In this novel account of distinctively human social cognition, Tadeusz Zawidzki argues that the key distinction between human and nonhuman social cognition consists in our complex, diverse, and flexible capacities to shape each other's minds in ways that make them easier to interpret. Zawidzki proposes that such "mindshaping"-which takes the form of capacities and practices such as sophisticated imitation, pedagogy, conformity to norms, and narrative self-constitution-is the most important component of human social cognition. Without it, he argues, none of the other components of what he terms the "human sociocognitive syndrome," including sophisticated language, cooperation, and sophisticated "mindreading," would be possible.
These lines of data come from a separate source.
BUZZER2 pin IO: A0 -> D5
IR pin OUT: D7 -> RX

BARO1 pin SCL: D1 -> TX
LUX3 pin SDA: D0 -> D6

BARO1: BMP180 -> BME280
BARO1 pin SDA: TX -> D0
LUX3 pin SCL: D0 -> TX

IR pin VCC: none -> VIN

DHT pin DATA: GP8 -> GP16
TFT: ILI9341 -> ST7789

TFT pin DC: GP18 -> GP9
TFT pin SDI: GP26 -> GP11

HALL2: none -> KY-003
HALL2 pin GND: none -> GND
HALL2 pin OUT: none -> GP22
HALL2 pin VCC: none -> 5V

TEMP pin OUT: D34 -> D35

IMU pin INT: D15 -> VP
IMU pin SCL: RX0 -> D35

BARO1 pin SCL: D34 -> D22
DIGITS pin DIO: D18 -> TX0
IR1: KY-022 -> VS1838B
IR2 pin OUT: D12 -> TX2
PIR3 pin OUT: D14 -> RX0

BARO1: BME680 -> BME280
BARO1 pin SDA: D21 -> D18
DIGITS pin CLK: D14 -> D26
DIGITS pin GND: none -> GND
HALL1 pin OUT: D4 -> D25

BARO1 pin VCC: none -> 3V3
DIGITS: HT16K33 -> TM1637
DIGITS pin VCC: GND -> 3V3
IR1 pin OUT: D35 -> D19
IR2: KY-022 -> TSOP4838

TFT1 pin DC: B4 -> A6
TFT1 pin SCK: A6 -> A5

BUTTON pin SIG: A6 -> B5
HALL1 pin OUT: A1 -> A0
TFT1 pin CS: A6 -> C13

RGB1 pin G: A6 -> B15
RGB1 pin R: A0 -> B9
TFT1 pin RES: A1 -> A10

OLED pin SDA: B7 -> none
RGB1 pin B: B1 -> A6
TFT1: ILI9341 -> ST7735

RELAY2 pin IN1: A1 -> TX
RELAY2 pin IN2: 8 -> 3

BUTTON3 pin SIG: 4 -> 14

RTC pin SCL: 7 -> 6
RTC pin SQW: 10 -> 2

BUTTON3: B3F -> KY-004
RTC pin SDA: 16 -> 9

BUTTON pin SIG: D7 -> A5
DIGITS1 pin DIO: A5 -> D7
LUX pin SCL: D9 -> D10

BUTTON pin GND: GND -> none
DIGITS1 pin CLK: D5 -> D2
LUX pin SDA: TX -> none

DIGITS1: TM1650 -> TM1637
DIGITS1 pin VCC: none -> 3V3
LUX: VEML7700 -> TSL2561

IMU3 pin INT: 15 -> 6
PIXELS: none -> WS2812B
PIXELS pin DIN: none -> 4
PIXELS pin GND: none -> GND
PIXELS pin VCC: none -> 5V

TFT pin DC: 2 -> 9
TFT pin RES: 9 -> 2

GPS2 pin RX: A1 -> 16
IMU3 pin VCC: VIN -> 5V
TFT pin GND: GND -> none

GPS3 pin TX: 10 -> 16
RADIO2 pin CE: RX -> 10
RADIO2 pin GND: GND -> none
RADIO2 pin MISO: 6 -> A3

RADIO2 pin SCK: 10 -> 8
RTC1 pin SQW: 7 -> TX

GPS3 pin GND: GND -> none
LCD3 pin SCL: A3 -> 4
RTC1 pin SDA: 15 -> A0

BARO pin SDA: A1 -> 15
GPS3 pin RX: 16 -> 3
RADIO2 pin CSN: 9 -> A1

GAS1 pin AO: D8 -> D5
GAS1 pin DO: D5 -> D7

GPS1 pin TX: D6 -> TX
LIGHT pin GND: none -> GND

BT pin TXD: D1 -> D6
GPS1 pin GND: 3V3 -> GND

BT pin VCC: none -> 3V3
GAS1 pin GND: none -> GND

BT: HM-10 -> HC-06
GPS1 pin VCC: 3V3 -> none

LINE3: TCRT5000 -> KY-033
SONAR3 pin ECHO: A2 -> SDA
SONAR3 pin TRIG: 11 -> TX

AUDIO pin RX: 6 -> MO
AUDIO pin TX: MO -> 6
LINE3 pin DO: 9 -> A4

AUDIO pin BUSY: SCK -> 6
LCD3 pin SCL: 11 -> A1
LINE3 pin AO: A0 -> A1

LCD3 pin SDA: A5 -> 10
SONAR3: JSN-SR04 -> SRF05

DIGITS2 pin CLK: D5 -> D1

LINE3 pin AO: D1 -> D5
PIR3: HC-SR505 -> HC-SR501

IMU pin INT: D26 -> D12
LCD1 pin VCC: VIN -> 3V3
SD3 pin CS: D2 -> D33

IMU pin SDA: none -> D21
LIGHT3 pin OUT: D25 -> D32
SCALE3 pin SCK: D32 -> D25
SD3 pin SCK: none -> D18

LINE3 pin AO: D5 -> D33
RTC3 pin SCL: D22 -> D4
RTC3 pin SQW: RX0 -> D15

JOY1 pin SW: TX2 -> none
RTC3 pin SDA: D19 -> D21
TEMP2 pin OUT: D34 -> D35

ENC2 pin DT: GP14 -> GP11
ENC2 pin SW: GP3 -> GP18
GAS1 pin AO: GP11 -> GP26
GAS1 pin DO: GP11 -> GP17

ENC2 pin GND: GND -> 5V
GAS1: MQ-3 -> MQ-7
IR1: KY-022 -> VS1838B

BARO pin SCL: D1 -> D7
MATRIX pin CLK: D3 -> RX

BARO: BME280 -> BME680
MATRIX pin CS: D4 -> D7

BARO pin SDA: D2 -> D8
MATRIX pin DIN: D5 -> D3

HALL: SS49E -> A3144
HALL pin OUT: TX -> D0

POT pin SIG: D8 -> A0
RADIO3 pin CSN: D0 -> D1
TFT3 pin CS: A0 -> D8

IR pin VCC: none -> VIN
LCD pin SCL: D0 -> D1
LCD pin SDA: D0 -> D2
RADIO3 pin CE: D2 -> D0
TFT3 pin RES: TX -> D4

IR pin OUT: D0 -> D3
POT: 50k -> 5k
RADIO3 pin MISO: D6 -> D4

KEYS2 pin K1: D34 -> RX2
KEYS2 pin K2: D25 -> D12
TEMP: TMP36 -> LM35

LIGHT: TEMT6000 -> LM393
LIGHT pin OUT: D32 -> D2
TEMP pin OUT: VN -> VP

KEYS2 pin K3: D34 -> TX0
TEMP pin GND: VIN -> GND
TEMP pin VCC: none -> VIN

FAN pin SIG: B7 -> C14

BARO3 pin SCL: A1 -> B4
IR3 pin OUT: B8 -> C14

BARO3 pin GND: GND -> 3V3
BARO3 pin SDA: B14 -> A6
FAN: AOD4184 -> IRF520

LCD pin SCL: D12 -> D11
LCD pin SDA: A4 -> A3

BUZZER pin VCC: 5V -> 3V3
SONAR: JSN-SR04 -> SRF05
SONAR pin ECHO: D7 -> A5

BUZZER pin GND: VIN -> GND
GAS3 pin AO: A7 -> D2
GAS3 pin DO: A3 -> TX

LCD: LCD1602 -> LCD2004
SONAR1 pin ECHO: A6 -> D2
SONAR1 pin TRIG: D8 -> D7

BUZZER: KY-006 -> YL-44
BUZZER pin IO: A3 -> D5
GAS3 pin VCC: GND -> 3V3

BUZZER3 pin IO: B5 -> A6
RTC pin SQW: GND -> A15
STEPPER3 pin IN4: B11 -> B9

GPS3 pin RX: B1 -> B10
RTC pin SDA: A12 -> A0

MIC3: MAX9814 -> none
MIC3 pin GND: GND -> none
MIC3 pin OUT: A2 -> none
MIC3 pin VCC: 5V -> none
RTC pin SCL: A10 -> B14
Challenging the dominant view that sophisticated mindreading-especially propositional attitude attribution-is the key evolutionary innovation behind distinctively human social cognition, Zawidzki contends that the capacity to attribute such mental states depends on the evolution of mindshaping practices. Propositional attitude attribution, he argues, is likely to be unreliable unless most of us are shaped to have similar kinds of propositional attitudes in similar circumstances. Motivations to mindshape, selected to make sophisticated cooperation possible, combine with low-level mindreading abilities that we share with nonhuman species to make it easier for humans to interpret and anticipate each other's behavior. Eventually, this led, in human prehistory, to the capacity to attribute full-blown propositional attitudes accurately-a capacity that is parasitic, in phylogeny and today, on prior capacities to shape minds.

Bringing together findings from developmental psychology, comparative psychology, evolutionary psychology, and philosophy of psychology, Zawidzki offers a strikingly original framework for understanding human social cognition.